In [26]:
import pandas as pd
import numpy as np
import matplotlib.pyplot as plt
from pathlib import Path as pt
from loguru import logger
from typing import TypedDict, Literal, Optional, List, Dict, Union
import json

In [13]:
root_loc = pt('/Users/aravindhnivas/Library/CloudStorage/OneDrive-MassachusettsInstituteofTechnology/')
base_loc = root_loc / 'ML properties/Analysed/[PHYSICAL CONSTANTS OF ORGANIC COMPOUNDS]/'

model = 'lgbm'
embeddings = 'mol2vec_embeddings'
method = 'Optuna'
pre_trained_filename = f'{model}_{embeddings}_pretrained_model_{method}'
loc = base_loc / f'tmp_C_processed_data/analysis_data/filtered/tmpC_topelements_processed_data/pretrained_models/{model}/{embeddings}/{method}/'

resultsfile = loc / f'{pre_trained_filename}.results.json'
datfile = loc / f'{pre_trained_filename}.dat.json'

print(f'resultsfile exists: {resultsfile.exists()}')
print(f'datfile exists: {datfile.exists()}')

resultsfile exists: True
datfile exists: True


In [27]:
# Define the structure of the inner dictionaries
class DataEntry(TypedDict):
    y_true: List[float]
    y_pred: List[float]
    y_linear_fit: List[float]
    
class DataType(TypedDict):
    test: DataEntry
    train: DataEntry


# Define the Embedding type
Embedding = Literal['mol2vec', 'VICGAE']

# Define the MLStats TypedDict
class MLStats(TypedDict):
    r2: float
    mse: float
    rmse: float
    mae: float

# Define the CVScores TypedDict
class CVScores(TypedDict):
    mean: float
    std: float
    ci_lower: float
    ci_upper: float
    scores: List[float]

# Define the CV_scoring_methods type
CV_scoring_methods = Literal['r2', 'mse', 'rmse', 'mae']

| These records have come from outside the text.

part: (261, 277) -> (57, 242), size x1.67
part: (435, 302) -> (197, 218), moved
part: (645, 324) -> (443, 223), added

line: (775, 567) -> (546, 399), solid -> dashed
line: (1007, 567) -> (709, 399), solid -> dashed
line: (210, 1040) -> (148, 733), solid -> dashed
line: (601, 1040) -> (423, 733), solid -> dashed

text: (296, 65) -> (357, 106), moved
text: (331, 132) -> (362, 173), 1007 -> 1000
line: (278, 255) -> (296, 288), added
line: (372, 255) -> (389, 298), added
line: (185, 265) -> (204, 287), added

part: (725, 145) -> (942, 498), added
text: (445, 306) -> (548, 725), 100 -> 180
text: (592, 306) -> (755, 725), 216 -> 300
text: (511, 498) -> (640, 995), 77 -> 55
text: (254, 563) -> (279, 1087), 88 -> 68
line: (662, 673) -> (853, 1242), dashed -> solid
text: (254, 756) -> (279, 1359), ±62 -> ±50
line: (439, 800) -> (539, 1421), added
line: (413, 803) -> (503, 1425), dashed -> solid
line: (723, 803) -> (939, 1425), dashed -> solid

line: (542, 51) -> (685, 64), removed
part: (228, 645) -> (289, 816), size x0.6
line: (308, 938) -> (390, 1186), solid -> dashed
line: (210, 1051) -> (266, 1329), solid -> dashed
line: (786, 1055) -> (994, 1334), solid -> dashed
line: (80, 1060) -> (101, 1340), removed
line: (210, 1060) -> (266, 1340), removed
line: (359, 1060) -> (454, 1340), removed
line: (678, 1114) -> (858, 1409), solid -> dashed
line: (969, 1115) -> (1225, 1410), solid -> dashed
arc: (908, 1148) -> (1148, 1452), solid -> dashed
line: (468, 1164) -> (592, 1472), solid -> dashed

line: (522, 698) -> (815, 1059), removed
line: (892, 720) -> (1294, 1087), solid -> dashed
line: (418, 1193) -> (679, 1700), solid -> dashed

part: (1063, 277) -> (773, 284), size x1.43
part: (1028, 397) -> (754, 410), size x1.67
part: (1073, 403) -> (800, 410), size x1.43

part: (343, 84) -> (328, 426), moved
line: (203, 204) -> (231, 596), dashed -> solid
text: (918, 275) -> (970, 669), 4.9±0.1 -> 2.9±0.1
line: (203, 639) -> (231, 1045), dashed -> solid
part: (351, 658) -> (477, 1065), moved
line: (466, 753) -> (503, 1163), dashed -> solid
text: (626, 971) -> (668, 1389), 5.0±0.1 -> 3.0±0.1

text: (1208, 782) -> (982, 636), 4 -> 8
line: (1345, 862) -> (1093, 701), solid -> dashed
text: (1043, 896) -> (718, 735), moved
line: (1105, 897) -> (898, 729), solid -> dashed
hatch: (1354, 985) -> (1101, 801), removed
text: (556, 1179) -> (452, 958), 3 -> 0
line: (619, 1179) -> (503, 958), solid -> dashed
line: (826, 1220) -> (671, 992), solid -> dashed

# Define the LearningCurveData type
LearningCurveData = Dict[str, Dict[Literal['test', 'train'], CVScores]]

# Define the CVScoresData type
CVScoresData = Dict[Literal['test', 'train'], Dict[CV_scoring_methods, CVScores]]

# Define the PlotData and Layout TypedDicts (assuming simplified structures)
class PlotData(TypedDict, total=False):
    x: List[float]
    y: List[float]
    type: str
    name: str

class Layout(TypedDict, total=False):
    title: str
    xaxis: Dict[str, Union[str, int, float]]
    yaxis: Dict[str, Union[str, int, float]]

# Define the MLResults TypedDict
class MLResults(TypedDict):
    learning_curve_plotly_data: Optional[Dict[str, Union[List[PlotData], Layout]]]
    embedding: Embedding
    PCA: bool
    data_shapes: Dict[str, List[int]]
    train_stats: MLStats
    test_stats: MLStats
    model: str
    bootstrap: bool
    bootstrap_nsamples: Optional[int]
    cross_validation: bool
    cv_fold: Optional[int]
    cv_scores: Optional[CVScoresData]
    best_params: Optional[Dict[str, Union[str, int, bool, None]]]
    best_score: Optional[float]
    timestamp: str
    time: str
    

In [28]:
results: MLResults = json.load(open(resultsfile, 'r'))
data: DataType = json.load(open(datfile, 'r'))

In [32]:
results

['data_shapes',
 'test_stats',
 'train_stats',
 'bootstrap',
 'cross_validation',
 'cv_fold',
 'cv_scores',
 'best_params',
 'timestamp',
 'time']